0

I was doing some web scraping using colly but wanted to run it periodically using cron. I did try out a basic approach to it.

type scraper struct {
    coll *colly.Collector
    rc   *redis.Client
}

func newScraper(c *colly.Collector, rc *redis.Client) scraper {
    return scraper{coll: c, rc: rc}
}

func main() {
    rc := redis.NewClient(&redis.Options{
        Addr:     "localhost:3000",
        Password: "", // no password set
        DB:       0,  // use default DB
    })

    coll := colly.NewCollector()

    scrape := newScraper(coll, rc)

    c := cron.New()
    c.AddFunc("@every 10s", scrape.scrapePls)
    c.Start()

    sig := make(chan int)
    <-sig
}

func (sc scraper) scrapePls() {
    sc.coll.OnHTML(`body`, func(e *colly.HTMLElement) {
        //Extracting required content

        //Using Redis to store data
    })

    sc.coll.OnRequest(func(r *colly.Request) {
        log.Println("Visting", r.URL)
    })

    sc.coll.Visit("www.example.com")
}

It seems to not be working, makes a call once and doesn't periodically make the next call. Not sure if I am missing out on something. Is there any other approaches that can be taken?

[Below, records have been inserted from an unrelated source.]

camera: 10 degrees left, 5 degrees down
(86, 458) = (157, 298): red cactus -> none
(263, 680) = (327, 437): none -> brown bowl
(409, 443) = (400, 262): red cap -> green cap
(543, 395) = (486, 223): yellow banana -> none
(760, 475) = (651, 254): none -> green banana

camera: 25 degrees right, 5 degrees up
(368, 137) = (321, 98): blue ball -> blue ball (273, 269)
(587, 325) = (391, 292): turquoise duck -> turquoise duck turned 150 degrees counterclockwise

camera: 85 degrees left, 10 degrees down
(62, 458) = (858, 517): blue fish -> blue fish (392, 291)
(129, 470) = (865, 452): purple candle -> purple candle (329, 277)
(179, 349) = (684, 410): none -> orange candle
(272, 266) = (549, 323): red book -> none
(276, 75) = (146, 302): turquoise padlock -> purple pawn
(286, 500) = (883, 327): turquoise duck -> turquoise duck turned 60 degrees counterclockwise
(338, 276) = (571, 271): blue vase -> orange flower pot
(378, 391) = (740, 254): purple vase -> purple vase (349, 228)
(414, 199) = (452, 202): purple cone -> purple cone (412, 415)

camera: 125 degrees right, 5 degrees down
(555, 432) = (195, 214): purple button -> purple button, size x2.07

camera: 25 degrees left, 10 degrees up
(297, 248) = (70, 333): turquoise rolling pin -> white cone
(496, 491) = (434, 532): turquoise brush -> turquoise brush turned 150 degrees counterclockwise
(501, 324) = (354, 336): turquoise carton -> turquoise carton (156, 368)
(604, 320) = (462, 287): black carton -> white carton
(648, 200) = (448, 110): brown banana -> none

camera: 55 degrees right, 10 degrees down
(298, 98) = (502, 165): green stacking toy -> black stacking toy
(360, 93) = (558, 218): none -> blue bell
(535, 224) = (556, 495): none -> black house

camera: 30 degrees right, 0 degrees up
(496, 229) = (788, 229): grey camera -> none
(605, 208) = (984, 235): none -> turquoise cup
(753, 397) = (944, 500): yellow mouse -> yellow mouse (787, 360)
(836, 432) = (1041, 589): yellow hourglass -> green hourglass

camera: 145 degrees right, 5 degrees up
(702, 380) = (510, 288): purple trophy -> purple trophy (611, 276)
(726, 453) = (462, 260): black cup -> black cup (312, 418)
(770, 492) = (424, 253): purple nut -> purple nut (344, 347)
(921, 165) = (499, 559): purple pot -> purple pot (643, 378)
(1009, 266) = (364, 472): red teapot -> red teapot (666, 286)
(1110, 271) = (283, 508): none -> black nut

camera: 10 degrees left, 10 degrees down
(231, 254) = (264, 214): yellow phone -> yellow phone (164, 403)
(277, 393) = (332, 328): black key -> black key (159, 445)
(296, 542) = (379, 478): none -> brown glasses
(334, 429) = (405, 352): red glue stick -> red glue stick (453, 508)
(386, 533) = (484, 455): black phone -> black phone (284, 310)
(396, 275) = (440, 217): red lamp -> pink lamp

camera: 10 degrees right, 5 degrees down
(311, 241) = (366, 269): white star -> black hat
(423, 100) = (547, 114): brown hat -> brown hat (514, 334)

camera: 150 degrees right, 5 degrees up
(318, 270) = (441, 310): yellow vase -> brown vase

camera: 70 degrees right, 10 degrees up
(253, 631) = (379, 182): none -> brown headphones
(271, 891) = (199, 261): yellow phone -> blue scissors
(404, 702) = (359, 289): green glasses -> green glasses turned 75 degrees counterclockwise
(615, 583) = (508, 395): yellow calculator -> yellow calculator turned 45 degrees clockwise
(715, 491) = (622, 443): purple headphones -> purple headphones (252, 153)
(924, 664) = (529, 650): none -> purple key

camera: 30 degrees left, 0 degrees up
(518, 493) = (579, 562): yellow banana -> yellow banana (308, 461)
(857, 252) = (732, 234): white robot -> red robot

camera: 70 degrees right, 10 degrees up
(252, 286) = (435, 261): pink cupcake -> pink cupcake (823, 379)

Any help would be appreciated.

Thanks!

1 Answers1

0

c.AddFunc returns an error which you are not checking, please do in case that reveals further information.

You should be able to inspect the return of c.Entries() which should give you information about the next time your function will be called.

In case you were not aware, you don't need a full library to accomplish executing a function periodically. You can for example do:

scrape := newScraper(coll, rc)

sig := make(chan os.Signal, 1)
signal.Notify(sig, os.Interrupt)
ticker := time.NewTicker(10 * time.Second)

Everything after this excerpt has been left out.